It can go from negative all the way to positive. It can be some kind of synergy economy of scale somewhere within the business model, like me providing the company digital marketing services that ultimately provides them the revenue that they need – in exchange for equity. Or it can be just straight-up financial investment. Anything is possible.

Target multiplication of your investments?

It really depends on 2 parameters – country and performance of comparable companies in the same industry. The country is the benchmark: you need to check how well the comparables perform on that market, and you cannot expect a company from, say, Vietnam to perform as well as a company from the Valley, founded by successful serial entrepreneurs. And if there is no or just several companies that bring 100x on the initial investment, I’m sorry, I cannot guarantee that your exit will be that big. Therefore you need to evaluate each company and each market every time. There is no answer to this question. It is pretty much the same as with the previous one  I don’t have a certain deal size because it depends on the economy I invest in and the level of risk it involves, and if you cannot afford it, just stay out. A lot of big funds tend to have this “check size” and “number of Xs” parameters like some outlandish figures. They may look at some IT-company, for example, in Ukraine and say, “This deal is too small for us.” So, stay out!

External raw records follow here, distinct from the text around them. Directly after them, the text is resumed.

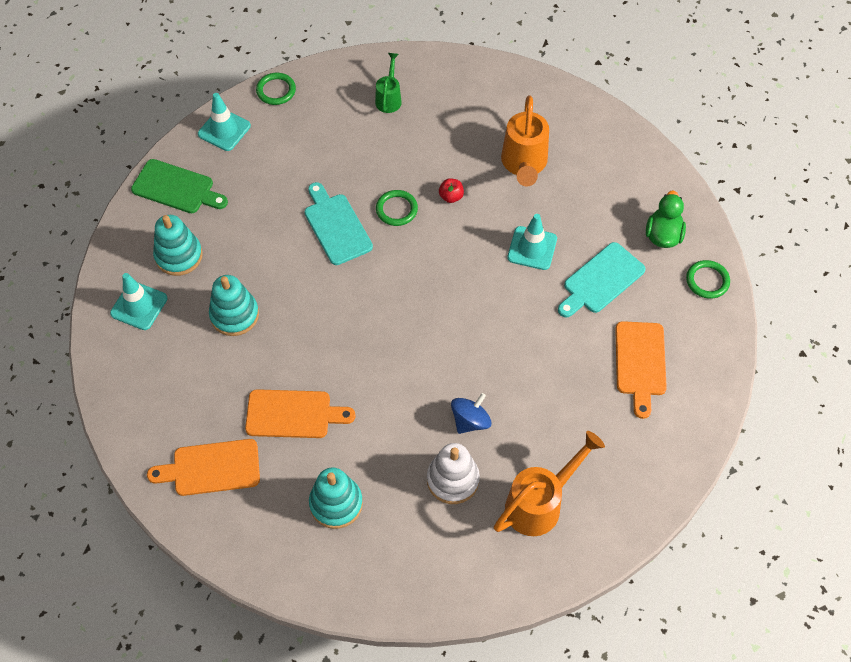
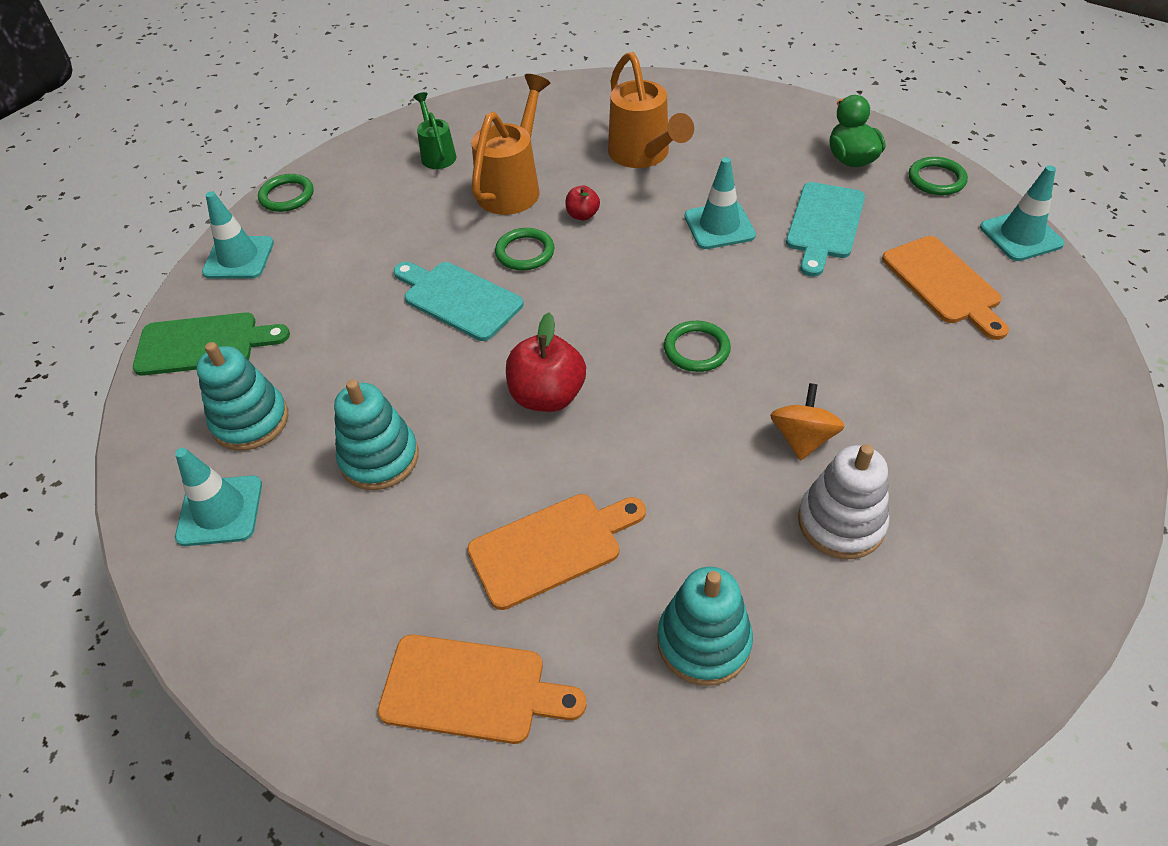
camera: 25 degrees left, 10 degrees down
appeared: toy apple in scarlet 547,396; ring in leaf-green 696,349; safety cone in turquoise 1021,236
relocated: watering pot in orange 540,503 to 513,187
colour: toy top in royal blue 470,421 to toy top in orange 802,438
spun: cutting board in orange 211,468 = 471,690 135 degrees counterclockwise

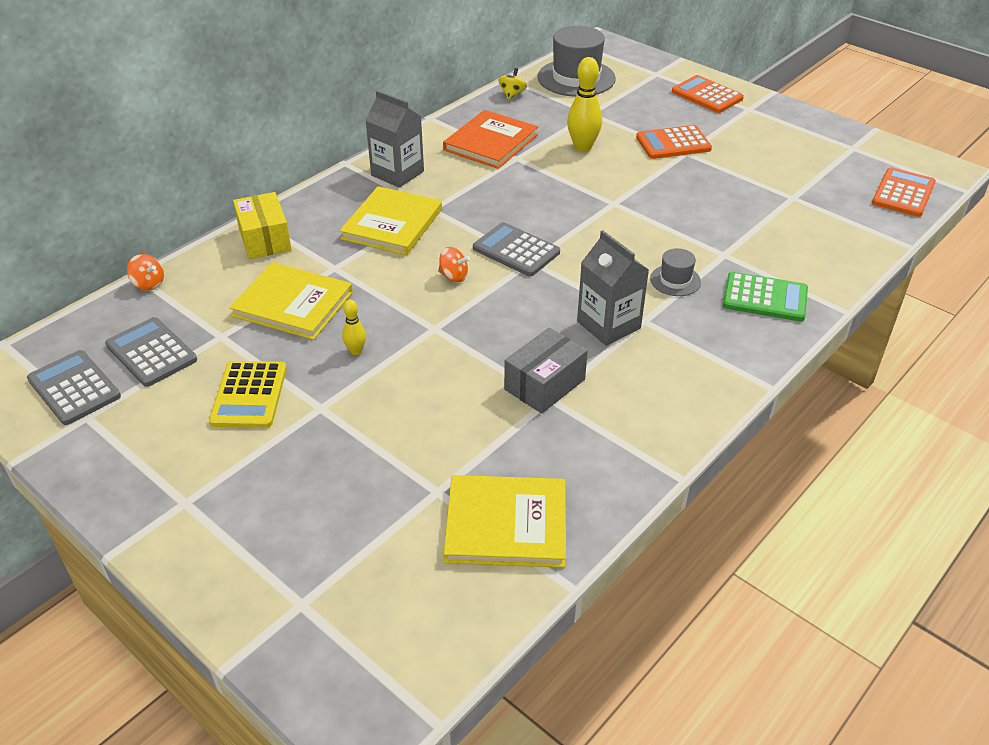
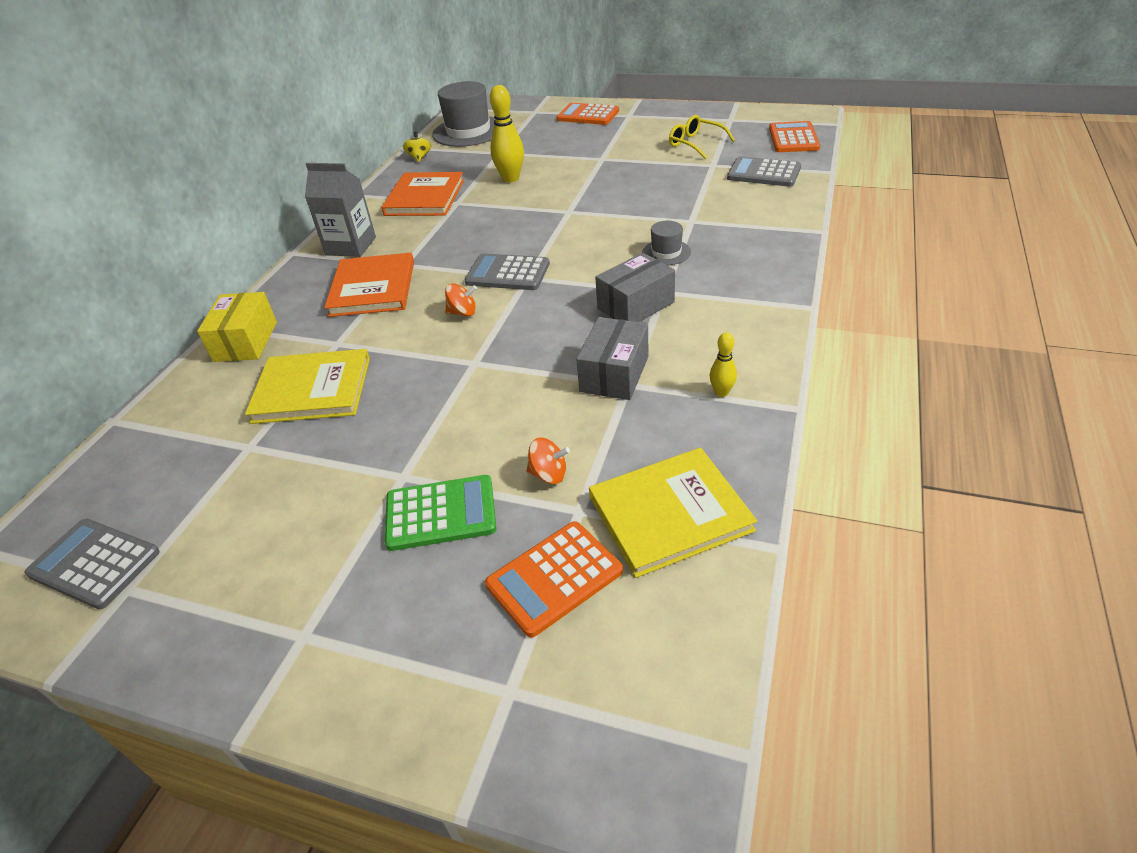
camera: 20 degrees left, 0 degrees up
missing: pocket calculator in golden 249,395
appeared: spectacles in golden 696,144
relocated: pocket calculator in leaf-green 765,298 to 441,513; pocket calculator in orange 673,143 to 554,578; toy top in orange 148,284 to 549,474; skittle in golden 356,351 to 721,392; pocket calculator in gray 151,352 to 764,173
exchanged: carton in gray 608,325 to box in gray 635,305
colour: hardback in golden 392,224 to hardback in orange 372,288
spun: box in golden 264,239 = 246,341 45 degrees clockwise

You’re in Ukraine, you should know better! 

Target ownership in companies you invest in?

I know a lot of VC guys from, like, Harvard who go around emerging markets and think that squeezing the life out of the company means that they’ve done something amazing with their fancy education. And they, despite all those efforts, are still unable to master out some adequate multiple expansion – exit or ROI. This is probably going to be the first time you hear me reference it, but, basically, that’s inhumane. If you invested some money into stocks, you can be pragmatic, because there is some detachment there. But when some PE guy tries to squeeze the life from a startup, that guy is doing something wrong, which could ultimately be exposed – sooner rather than later. So, I’m trying to figure out a way to work with an entrepreneur, in which it is a win-win, not just get into the deal and just exploit the entrepreneur, but take it to the next level in a way that everyone feels like he or she is really winning.

What qualities you are looking for in startup teams? 

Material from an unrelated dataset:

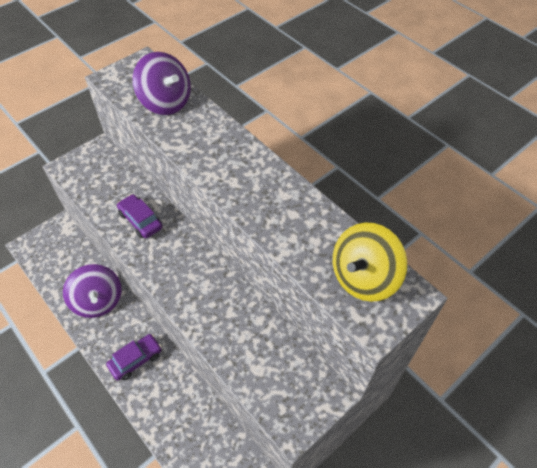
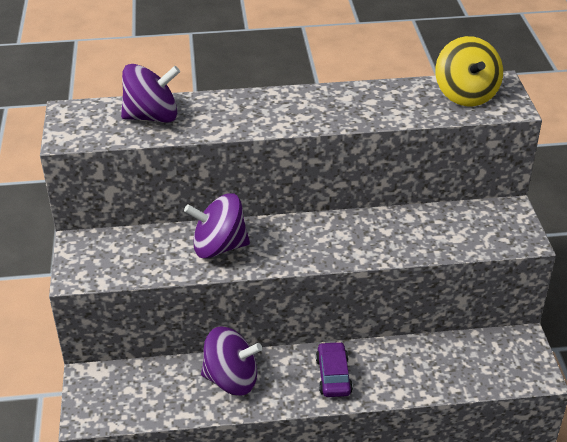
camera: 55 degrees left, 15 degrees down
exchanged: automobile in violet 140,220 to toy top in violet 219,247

When the COVID pandemics started, one of the things China was unable to deliver is to be the inner part of the value chain for them to deliver the goods for the world when it needed. So the answer is back again to where the country is in terms of capital development. If I’m going to invest in an outsourcing company that specializes in making apps for global companies, situated somewhere in India or in Asia, I should assume that someone with good technical knowledge is also a good hirer and his team is going to be helping him. And when I’m looking at teams, I look for people with wisdom – this is what our world is missing. In times of uncertainty, like just we are in now, it is only people that have wisdom that will be able to supersede the knowledge workers that have ultimately been able to render the world’s useless in this period of time. That’s not to be seen in a profile, and when you are examining the company, you need to look at the leader, but you need to have a conversation with the people, otherwise, people are doing things with their technical skills without questioning what they are doing – they are doing, basically, good things, right things.

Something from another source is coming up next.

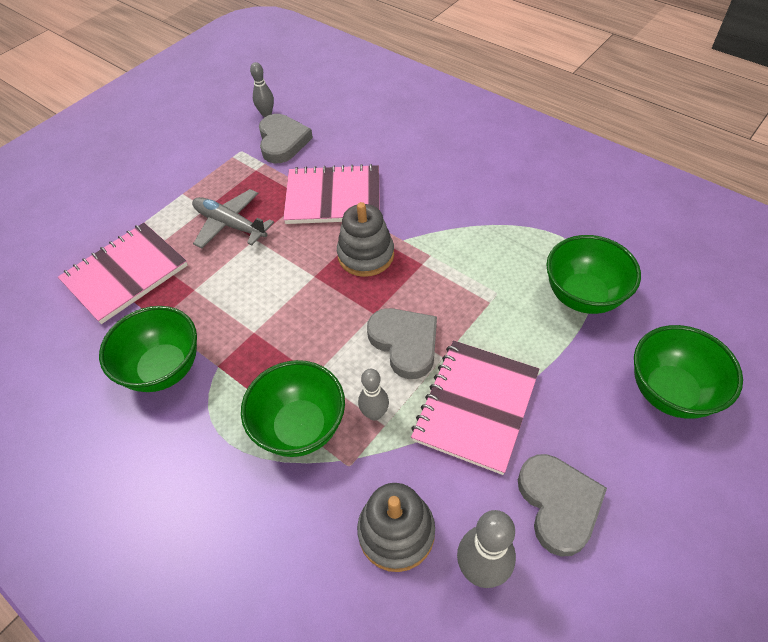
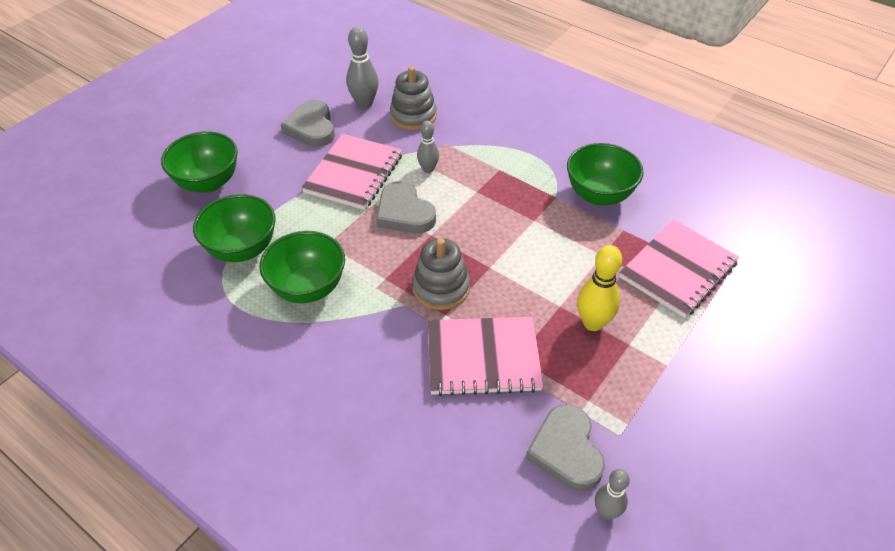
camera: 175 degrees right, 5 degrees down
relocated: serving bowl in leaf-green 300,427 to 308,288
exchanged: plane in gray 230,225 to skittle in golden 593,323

Who you would prefer to work with, Steve Jobs or Steve Wozniak?

Assuming that Steve Wozniak brings the technical skills and Steve Jobs is more of a prophet, a visionary. The key here is what you mean by “work with.” If we’re talking about being colleagues, Steve Jobs is not the nicest guy. Still, as an investor, I know that he has a very clean record, and the people who invested in Apple at the very start, never regretted it. Also, I would say, that Steve Jobs was devoted to Apple much more than Steve Wozniak. He was ready to be fired (and was fired) but still stood for his believes. Steve Wozniak is a person who was looking for personal comfort all the time. He even still walks around with a backpack. I remember watching a documentary about Steve Jobs, and he said that when he walked to present Apple, he put on a suit, took a briefcase for the first time, and shaved because he was wise enough to understand the rules. I get it – people want to be comfortable with a tech startup, but the objective is to raise capital, you’ve got to be professional about it. If I’d have Steve Jobs, he would never turn his back on me, because I’m committed to him and he’s committed to his objectives and wise enough. Ultimately, he became more successful than Steve Wozniak. 

Investors prefer to work with teams. But have you ever supported a one-person startup?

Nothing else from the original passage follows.